*** SUPPLIED RECORDS ***

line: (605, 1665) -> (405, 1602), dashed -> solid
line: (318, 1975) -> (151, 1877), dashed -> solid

***
*** SUPPLIED RECORDS ***

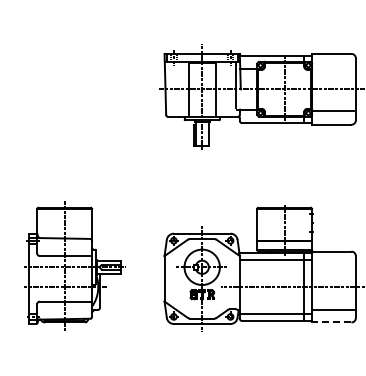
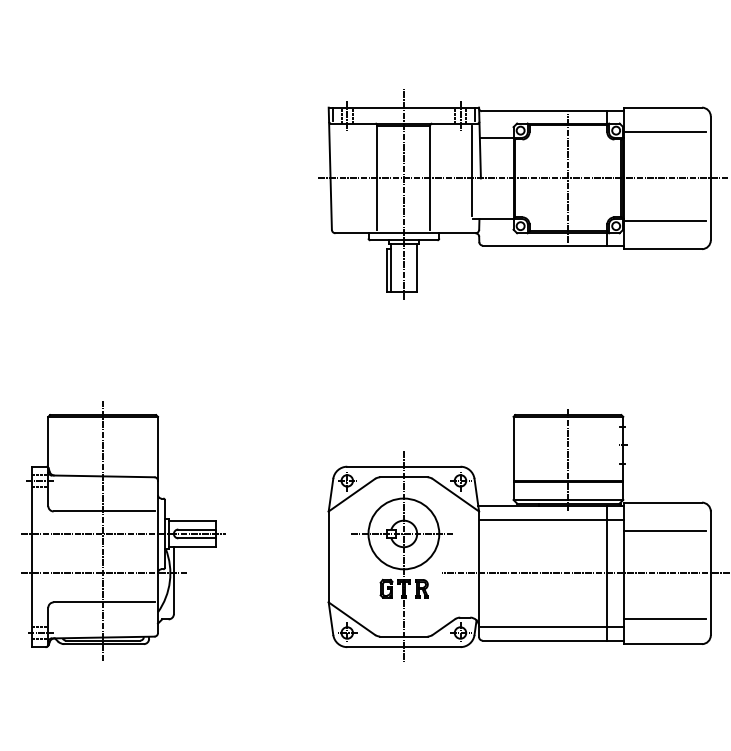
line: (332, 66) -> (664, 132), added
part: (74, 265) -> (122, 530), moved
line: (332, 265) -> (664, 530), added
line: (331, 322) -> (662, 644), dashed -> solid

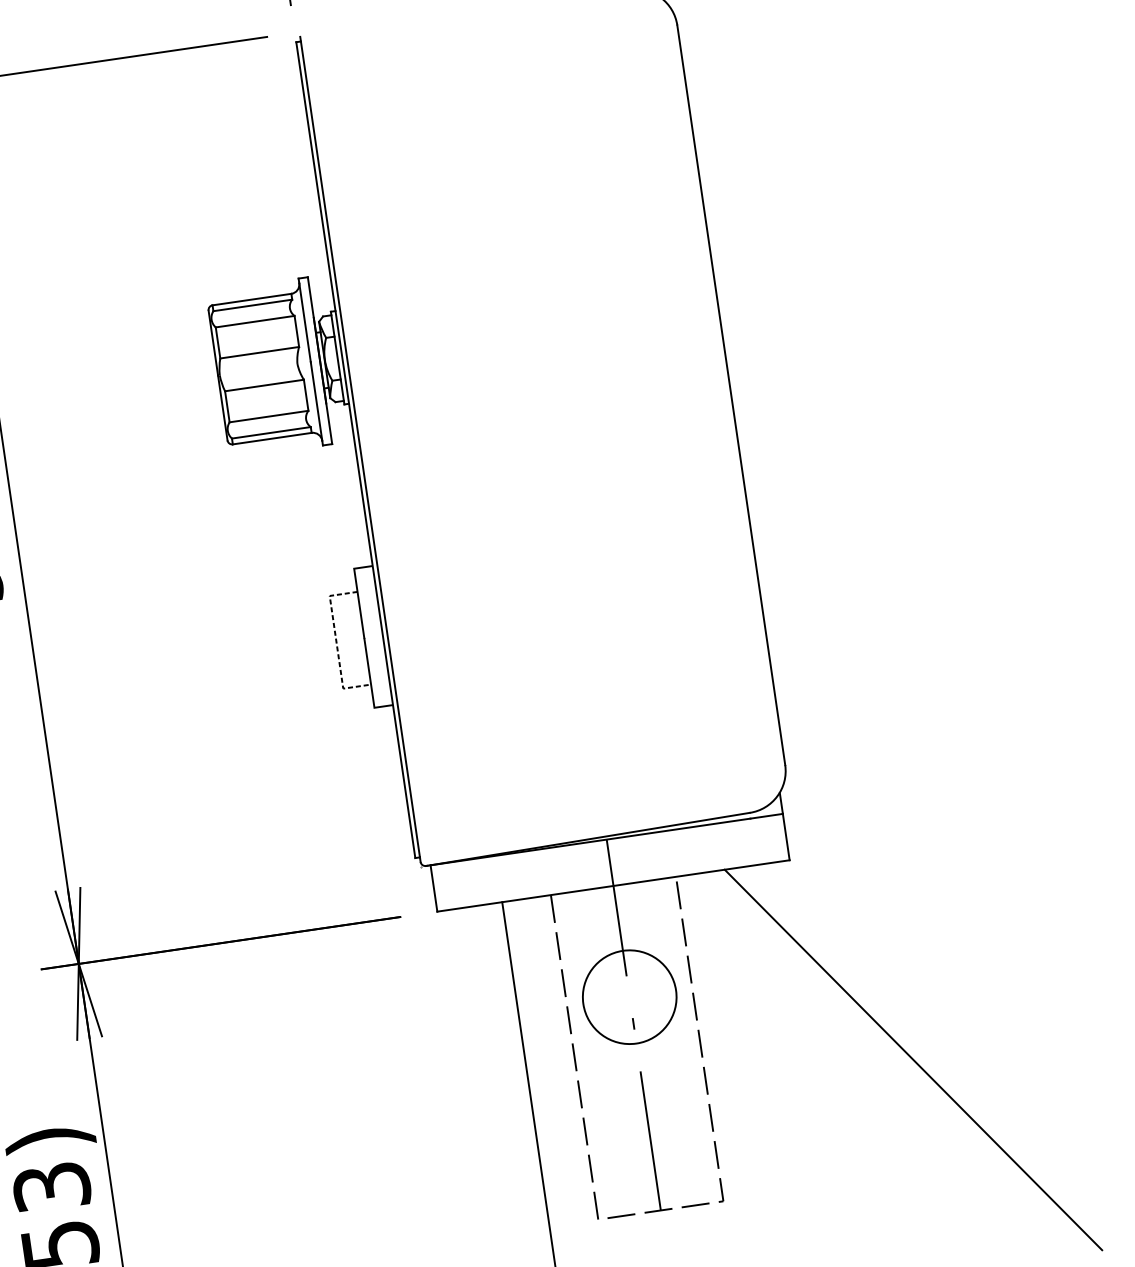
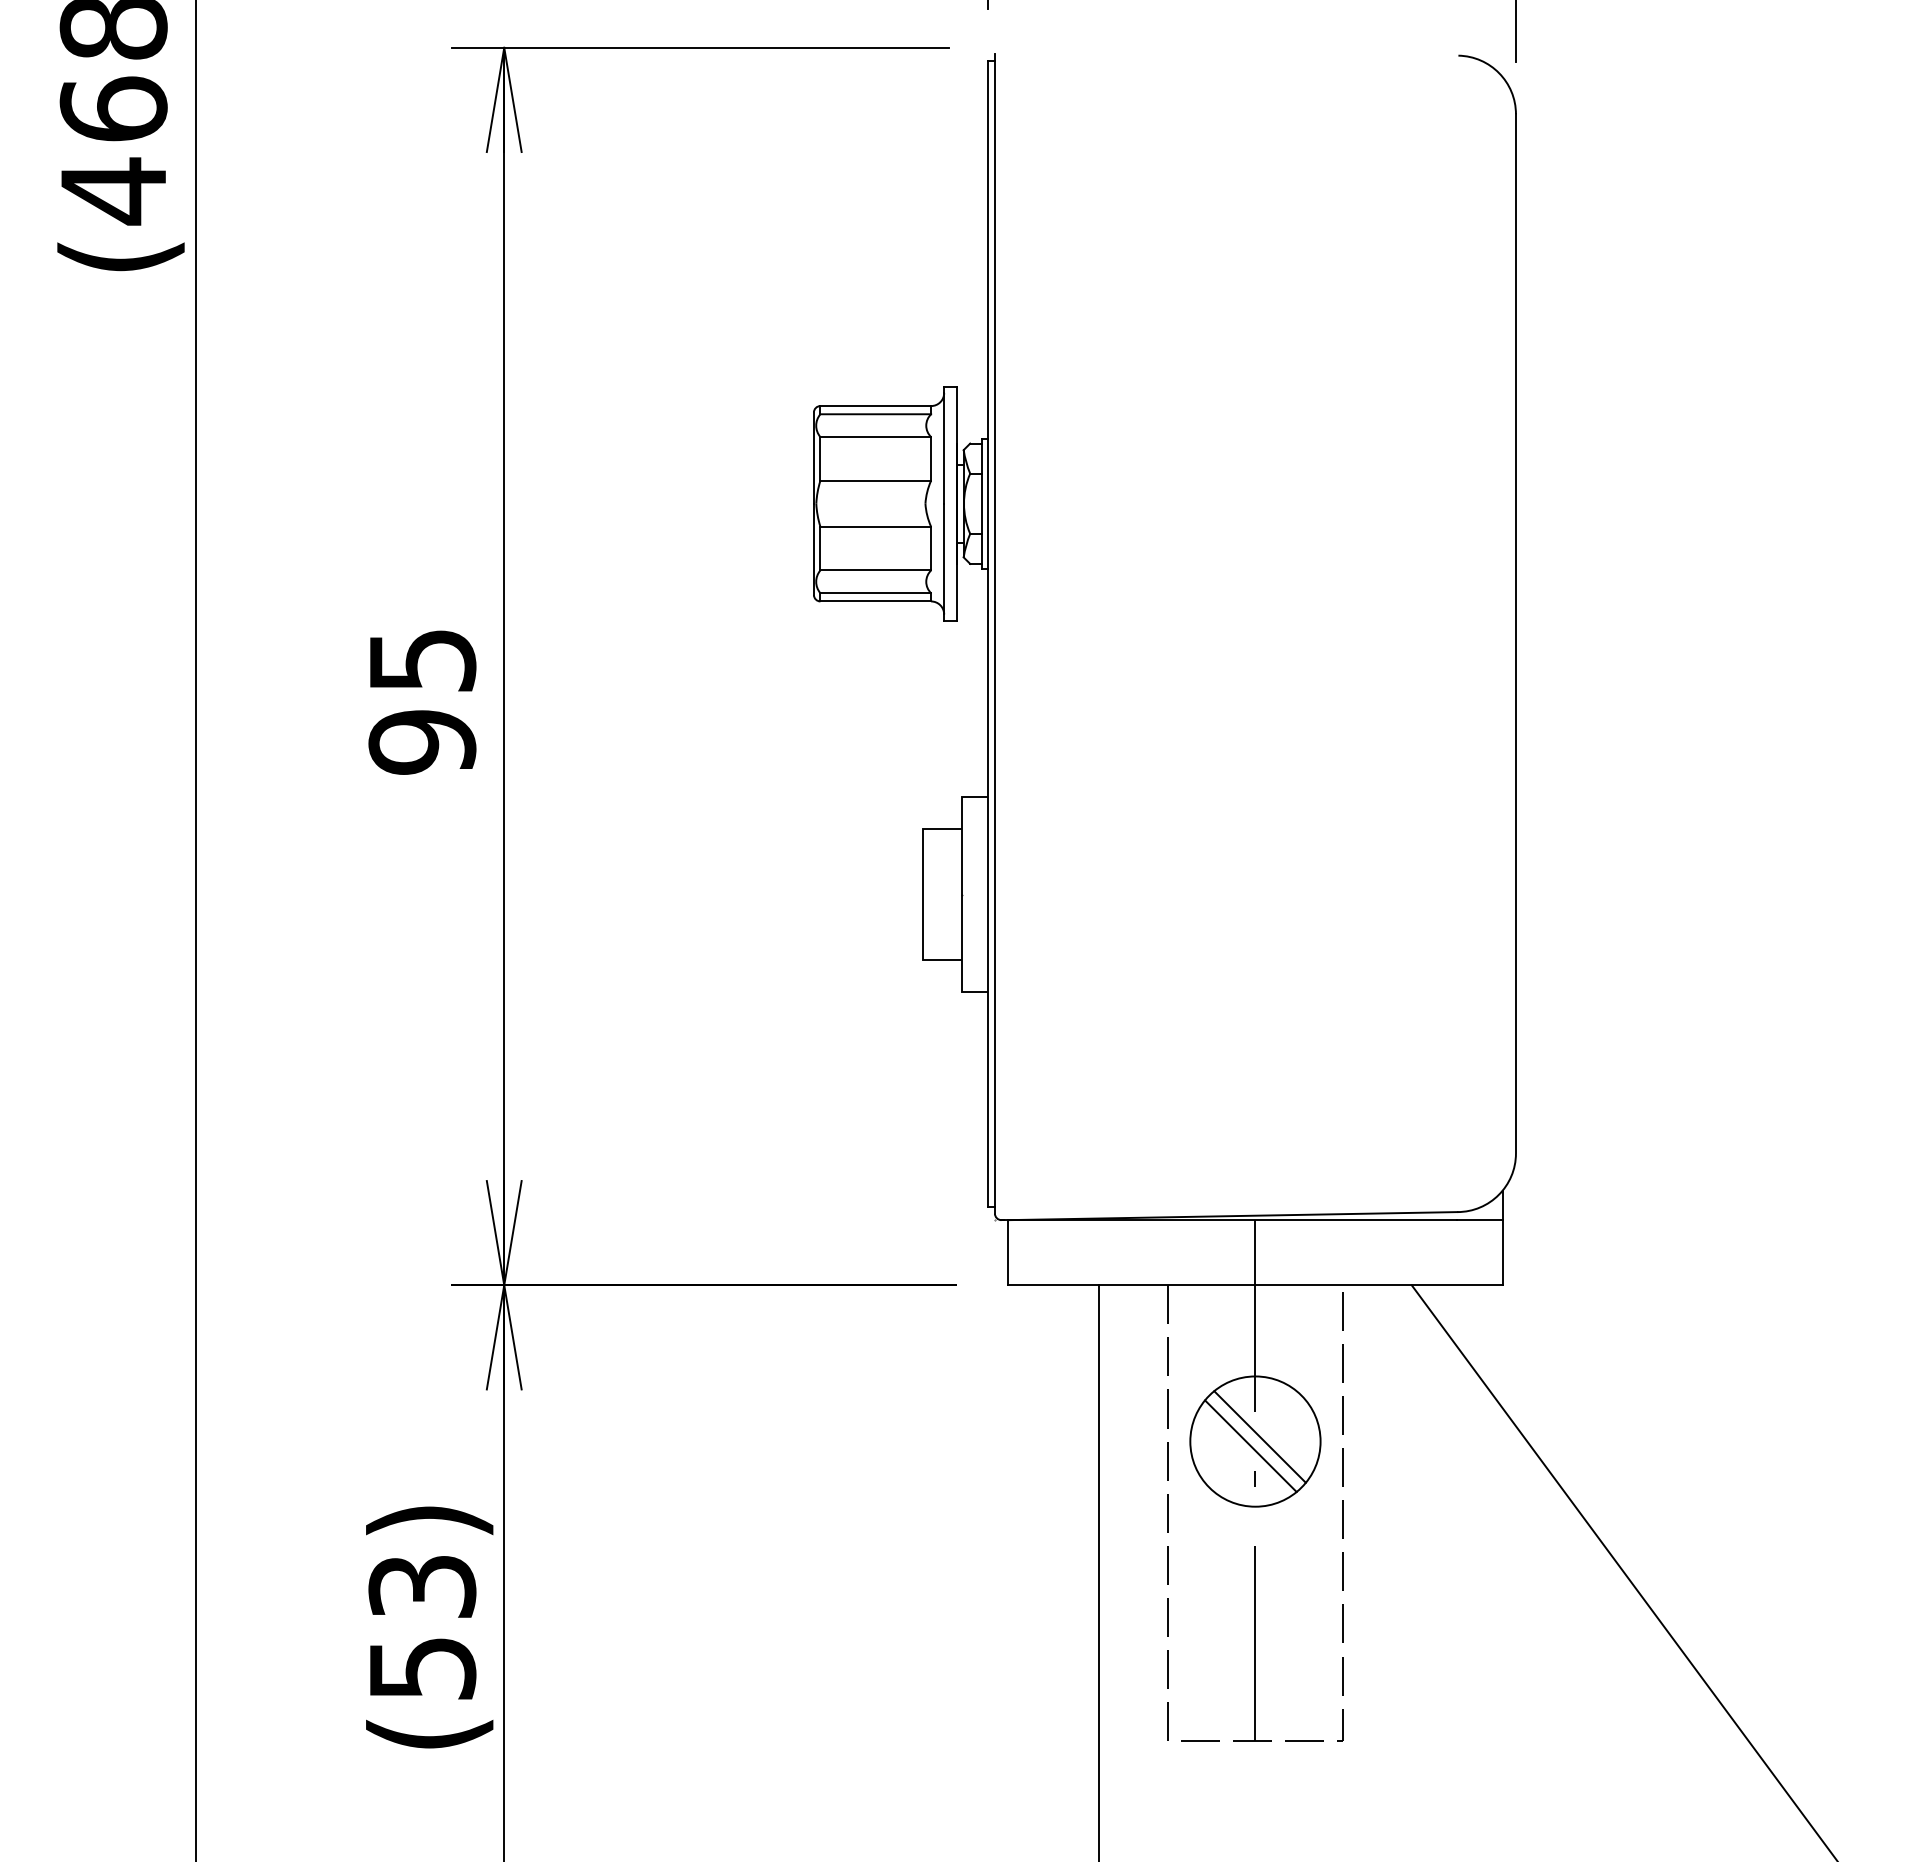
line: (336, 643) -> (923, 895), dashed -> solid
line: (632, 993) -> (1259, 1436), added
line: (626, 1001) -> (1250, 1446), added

***

• [REQUIREMENT]:
Give the number of lines in the entries above that include the string "dashed". Write nothing but that number.

• [RESPONSE BOX]:
4